Dirá o leitor que especulo. E concordo, mas especulo com base na realidade que nos tem sido revelada a conta-gotas pelo ministro da economia. Sua excelência nos tem iluminado desde janeiro com sua concepção neoliberal do mundo, da importância de se afastar o Estado do mercado, de se eliminarem não só tarifas alfandegárias, mas também regulamentações nas entradas e saídas de fluxos internacionais financeiros, de não criar empecilhos aos investimentos estrangeiros quaisquer que sejam suas reivindicações sobre liberdade de instalação e não sujeição às leis e às cortes nacionais. Se acrescentarmos neste rol a árdua e ardilosa questão das patentes farmacêuticas e a impossibilidade de produção de genéricos, teremos um rol quase completo dos pontos nodais das negociações comerciais no acordo com a União Europeia.

E aqui chego ao catch 22 em que nos encontramos. Se os impasses anteriores deixam, na concepção do ministro da Economia, de serem relevantes para o Brasil, é inócua, senão fútil, qualquer tentativa de evitar que esses pontos cruciais permaneçam como impasse na negociação internacional. Eliminados esses pontos ou, melhor dito, aceitas as demandas dos europeus sobre esses pontos, o acordo se fecha sob os aplausos da OCDE e da Big Pharma. Wall Street agradecerá. O catch 22 reside no fato de esta nova linha de negociação não ter sido discutida fora de um círculo muito restrito do governo. E certamente não o foi porque, se tivesse sido, provavelmente encontraria muitos obstáculos. Mas, no momento em que esses pontos foram acordados num instrumento internacional, os defensores do neoliberalismo usarão o argumento de que o que se aceitou é a moeda corrente do mundo moderno e que rejeitá-lo seria impedir a entrada dos mirabolantes bilhões de dólares já contabilizados na imaginação fértil de alguns economistas. Sendo assim, não só aceitaremos o acordo, mas também aplaudiríamos a genialidade do Czar que se antecipou aos fatos. Não foi a Bruxelas nem a Osaka, mas é o único e real vencedor desta mesa de pôquer. Ave César.
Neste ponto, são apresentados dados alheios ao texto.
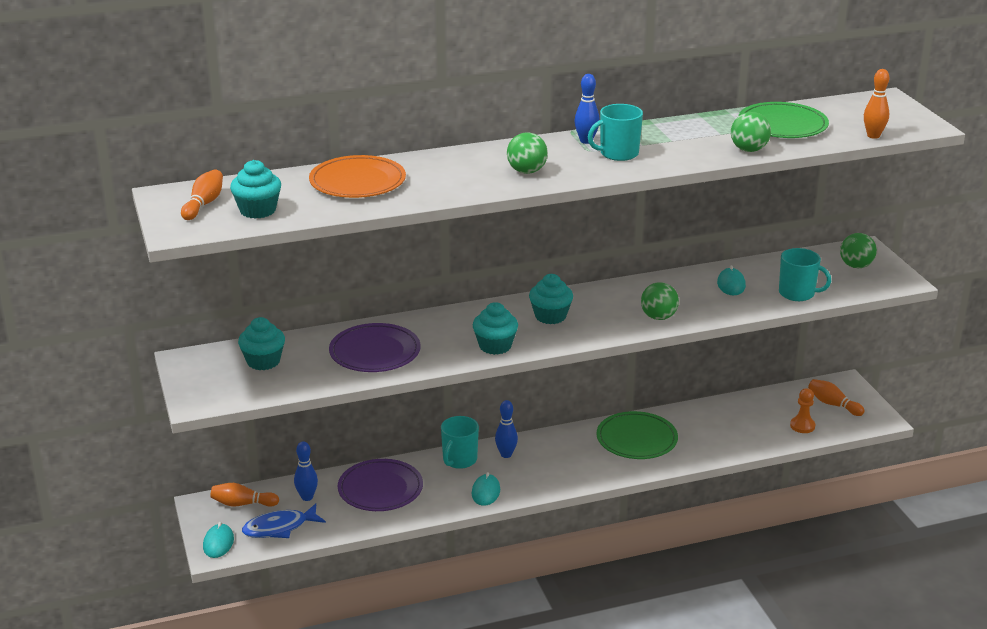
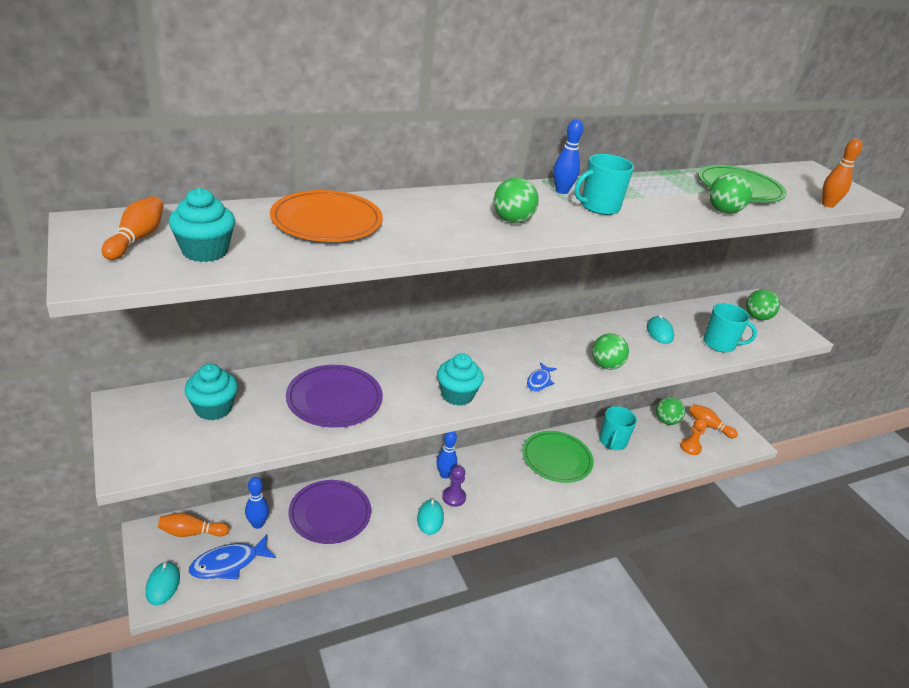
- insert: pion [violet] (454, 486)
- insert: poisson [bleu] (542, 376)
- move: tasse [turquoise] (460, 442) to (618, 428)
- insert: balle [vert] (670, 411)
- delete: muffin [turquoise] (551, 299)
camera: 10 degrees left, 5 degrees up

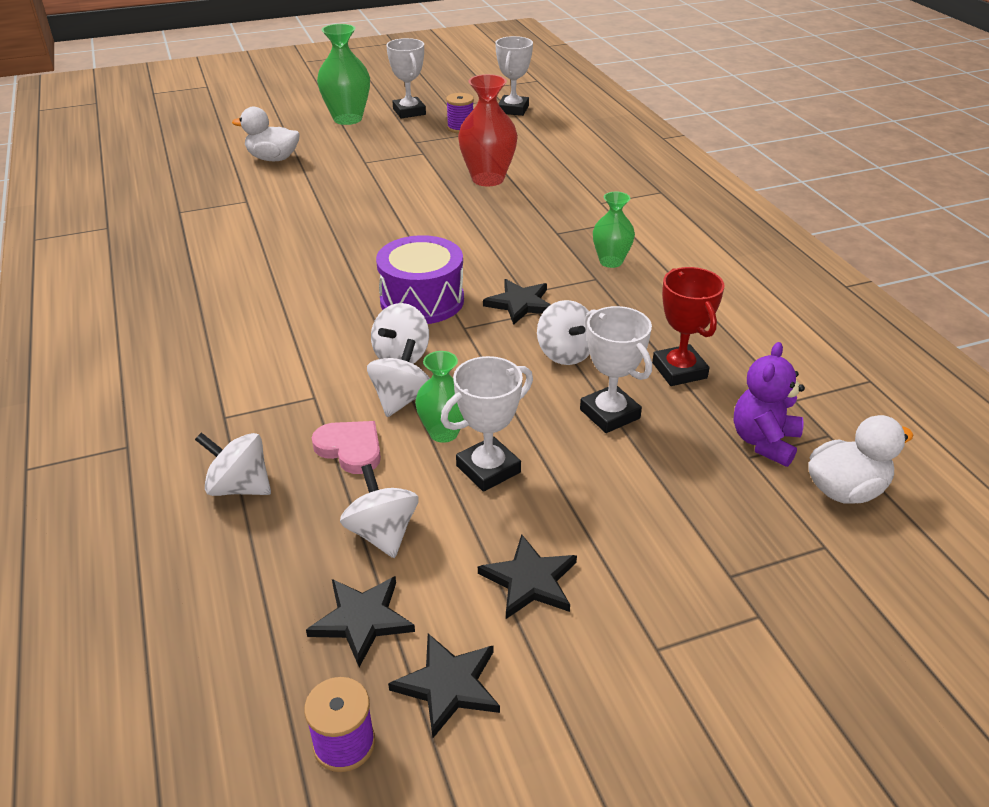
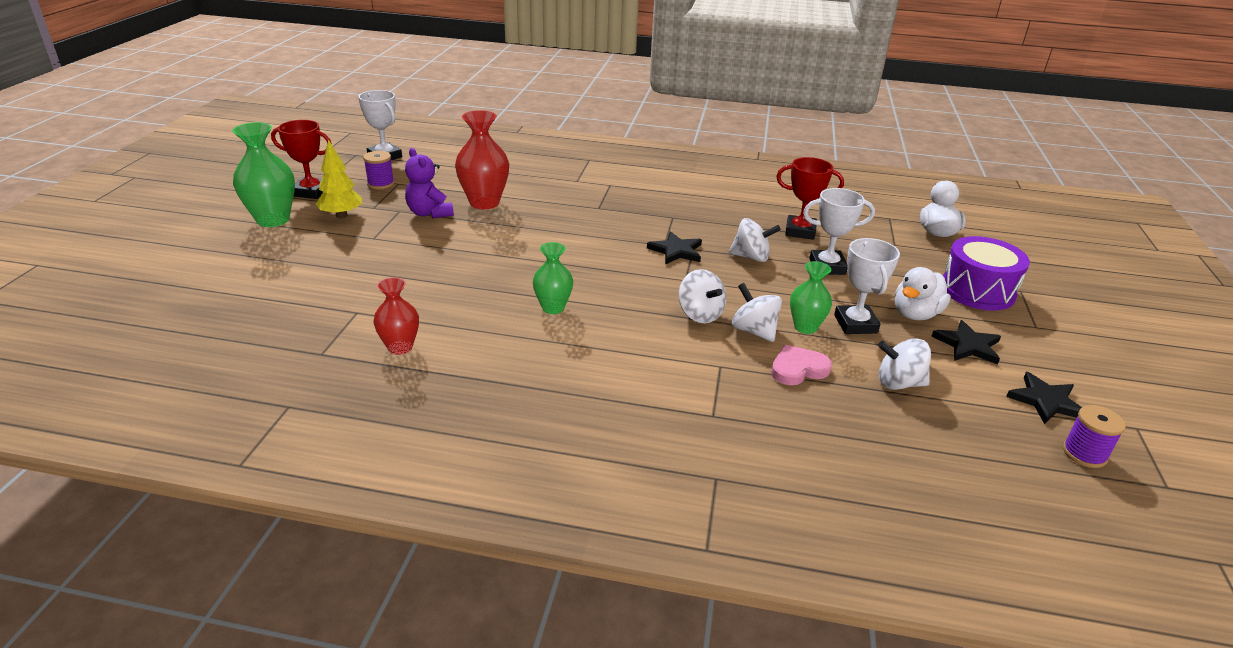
- recolor: trophée [blanc] (406, 78) to trophée [rouge] (301, 159)
- insert: arbre [jaune] (339, 178)
- insert: vase [rouge] (396, 316)
- move: ours en peluche [violet] (769, 404) to (429, 183)
- move: vase [vert] (614, 230) to (553, 278)
- move: canard [blanc] (266, 134) to (923, 293)
- move: tambour [violet] (420, 279) to (986, 273)
- delete: toupie [blanc] (233, 464)
- delete: étoile [noir] (360, 621)
camera: 60 degrees left, 5 degrees down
Resta ao Congresso a palavra final. Seria de toda conveniência abrir audiências públicas antes de decidir sobre a ratificação. Certamente há no acordo constrangimentos constitucionais e risco a nossa soberania. Além do mais, bom não esquecer que, aprovado o acordo, os preços dos medicamentos tendem a aumentar muito e quem mais sofrerá serão os idosos e as crianças. Como o neoliberalismo de Guedes pretende eliminar os descontos de despesas médicas e de educação no imposto de renda, o acordo União Europeia – Mercosul é mais um aperto no bolso do brasileiro, cada vez mais esquecido nas planilhas de contabilidade nacional. A indústria brasileira saberá se defender ou naufragar sozinha.

Confesso que tenho saudades do Geisel e do Silveirinha.